Des familles exaspérées menacent de boycotter l’enquête nationale

Michele Audette, commissaire de l'enquête nationale sur les femmes autochtones disparues et assassinées
Photo: Fred Chartrand La Presse canadienne Michele Audette, commissaire de l'enquête nationale sur les femmes autochtones disparues et assassinées

L’enquête nationale sur les femmes autochtones n’a pas encore officiellement commencé que, déjà, les critiques fusent de toutes parts et des familles de victimes menacent de la boycotter. Les commissaires appellent à la patience, tout en reconnaissant qu’elles auront besoin de plus de temps pour abattre le travail.

John Fox a perdu sa fille Cheyenne il y a quatre ans. « Notre appui à l’enquête est tombé à zéro », a-t-il laissé tomber mardi au Parlement, en menaçant de faire barrage aux audiences. M. Fox a plus tard parlé de boycotter plutôt les rencontres. Car les cinq commissaires « sont en train de tourner toute l’enquête en dérision. Et nous n’allons plus le tolérer », a-t-il scandé.

Les familles s’impatientent en voyant que leurs audiences publiques débuteront à Whitehorse lundi prochain, pour ne reprendre qu’à l’automne. Cet été, la commission entendra des experts tandis que les familles rencontreront des comités en privé.

On ne peut pas écouter les familles en imposant un état d'esprit colonial. Vous les re-victimisez.

 

Les communautés réclament également que la commission incorpore leurs coutumes et traditions lors des rencontres. « Le processus est très bureaucratique. On ne peut pas écouter les familles en imposant un état d’esprit colonial. Vous les re-victimisez », a reproché Jocelyn Iahtail, une ancienne résidante de la réserve d’Attawapiskat qui affirme avoir subi des agressions sexuelles dès l’âge de quatre ans. « On dirait un processus judiciaire. […] Ce n’est pas ce qu’on voulait », a renchéri M. Fox.

Manque de communication

Ils ne sont pas seuls à être déçus, dix mois après le lancement de l’enquête nationale. Le chef national de l’Assemblée des Premières nations, Perry Bellegarde, déplore que la commission ne communique pas suffisamment avec les familles de victimes et de survivantes, dont certaines attendent toujours de pouvoir raconter leur histoire aux commissaires.

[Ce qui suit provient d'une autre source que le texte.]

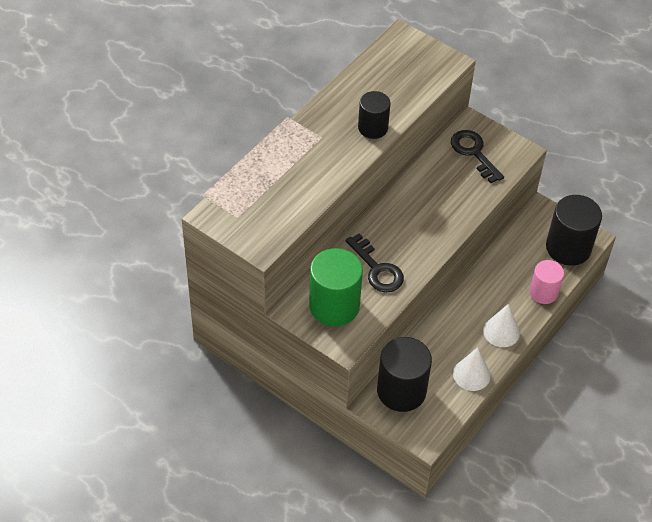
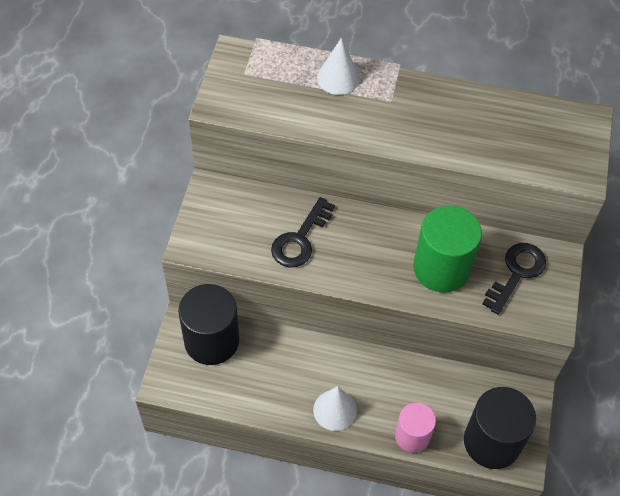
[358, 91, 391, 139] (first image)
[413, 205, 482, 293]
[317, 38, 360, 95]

La semaine dernière, l’Association des femmes autochtones du Canada exprimait les mêmes critiques.

Michele Audette reconnaît que la commission « a eu de la difficulté à partager tous les bons coups qui ont été faits depuis le 1er septembre » — rencontres préparatoires avec des familles, embauches, mise sur pied de comités conseillers de grands-mères pour connaître les traditions de chaque région. Le tir sera corrigé, promet-elle.

Mais elle ne s’inquiète pas de voir la commission échouer. « La position n’est pas homogène », dit-elle, en rapportant qu’outre les critiques, il y a aussi en privé beaucoup d’encouragements et d’appels à continuer.

Reste que les commissaires se préparent à demander plus de temps à Ottawa. « On ne sera pas en mesure de respecter les échéanciers. » Le gouvernement attend un rapport intermédiaire en novembre et son rapport définitif en décembre 2018.